After days of digitally pulling pencil from paper and six audiobooks, I’m getting sick of scanning but I’m burning to finish.

Feel free to browse my rough work while I venture to employ myself with a more creative activity.

Sketchbook Part 1

Sketcbook Part 2

You’ll soon see these drawings cropping up in different ways; collaged, colored, and put in motion.

Monday, July 20, 2009

Farm

My generation is at this indecisive point between old and new technology. I learned how to print photographs with chemicals, I’m going to learn woodblock printing and how to make paper. I learned the whole process of lost-wax bronze casting and other techniques involving some crazy don’t-let-it-touch-your-skin chemicals. And yet I’m going digital, partly because I don’t want to cut myself off from the momentum of graphic technology at such a young age. Still, all this computer stuff has been driving me a bit crazy. The programs have yet to sink into my regular process. I needed to get away from it and clear my head. So I went to a farm with two friends and worked and drew some things analog. Of course I scanned them in and colored them:



Life drawing. I actually did see some clouds like that (though not by the mountains).




The face in the tree – a half from life, half from imagination fabrication.

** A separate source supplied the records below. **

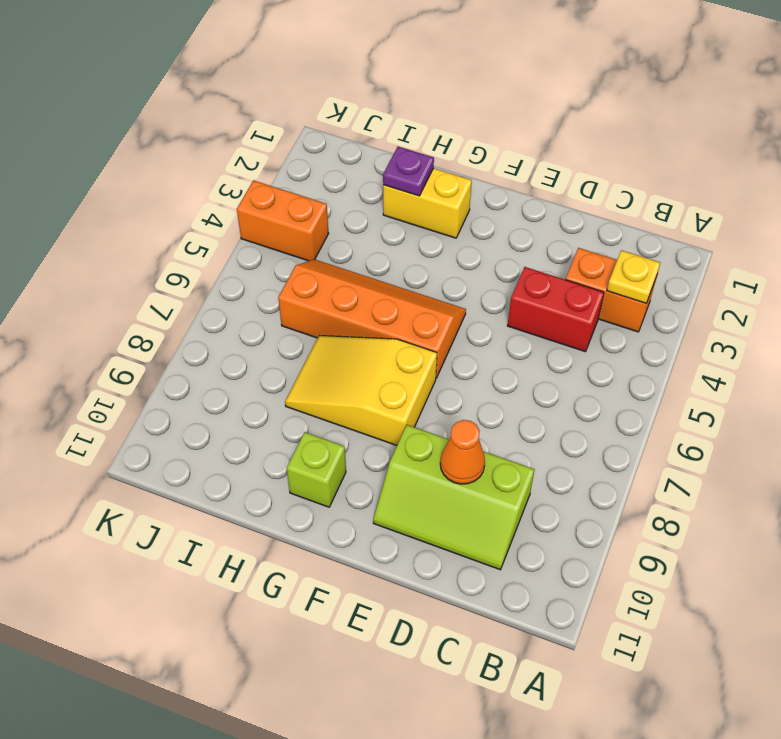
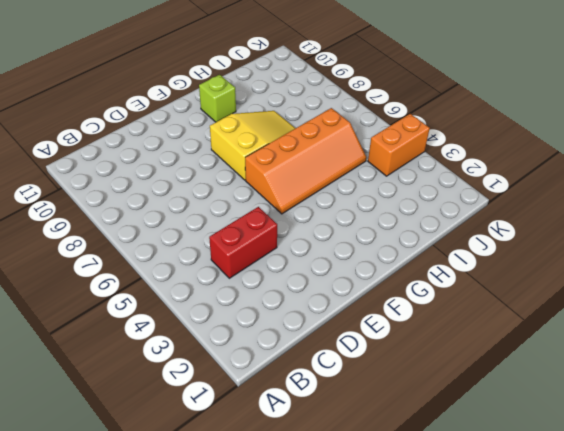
none -> orange brick B3:C3 level 1
none -> lime slope C9:E10 level 1 top 9

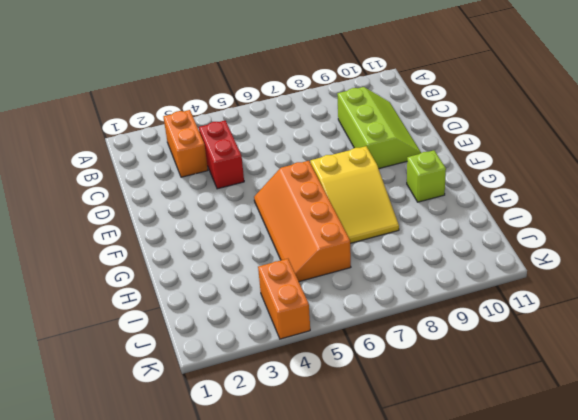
none -> yellow brick G2:H2 level 1
none -> yellow plate B3 level 2

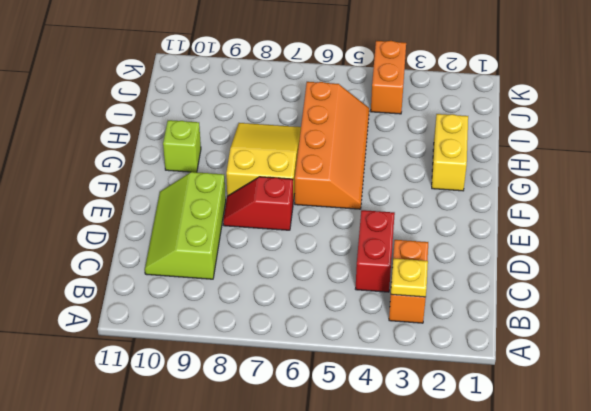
red slope E7:E8 level 1 top 7 -> none
none -> orange cone D9 level 2
none -> purple plate H2 level 2

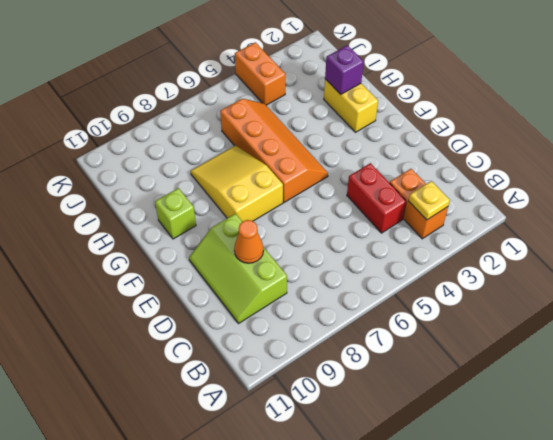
purple brick H2 level 2 -> purple plate H2 level 2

And cartoon memories of my friend in the lake.

Thursday, July 9, 2009

Landscapes

I’m always an artist at the core, but revolving around that I have these phases of side-interests; For a while I was extremely interested in how understanding the science of how we see can be used in understanding how to make what we can see (art), sometimes I focus on (especially on the subway) what is the meaning of and the use of the time between an action and the result a.k.a. what is the role of waiting and its subsets of boredom, side-tracking, anticipation, and dread in our lives and our perceptions and acceptances of time and mortality, then of course sometimes I think about nothing, sometimes I contemplate my thighs, and lately I have a new material interest in mastering graphics software and using them for animation and illustration. I haven’t really started my new animation yet (which worries me – I felt stuck and scared when I tried to really dive into it) but I have been editing some of my scanned drawings such as these in this little landscape diptych:












I really love the control the computer gives you over color but I’m still a little wary over its materiality.

Tuesday, June 30, 2009

Hello!

I draw a ton of weird stuff, but it’s been hard to figure out what to do with it all. Last summer I cut out a lot of these drawings and pasted them into a scroll that would act as a surrogate sketchbook, but I soon realized that that was a dumb idea - it damaged the works and did nothing more to them, although the mechanism I made for viewing the scroll was kinda cool. Then I discovered animation, and I realized that I could, instead of working out every detail of a drawing, elevating it to art by making it on fancy paper and finishing it to look all polished (and stilted) I could instead integrate these works into an animation by using them as character designs, poses, etc. In this animation, because no one taught me anything in that class, even though I supposedly go to the best art school in this fine country, I recorded my careful line drawings stop motion style with a lousy DV camera. It has no layers, no color (except on the cut-out parts), no computer effects, and yet I’m fairly pleased with it:



But now that I’ve discovered animation, I’ve discovered what’s been right in front of me for so many years, my computer. And so, I am now beginning to archive my drawings via my new scanner and edit them in Photoshop and Painter via my brand spanking new Wacom Cintiq 12WX which I don’t know what I did without. This summer I’m taking a digital compositing class that essentially teaches me After Effects, I’m deciding on whether to learn Flash or Toon Boom, and I’m making some stuff that’s fun to look at. And so this blog will be a sort of process journal and showcase of my work as I move into the twenty-first century with my 2D artwork. Enjoy!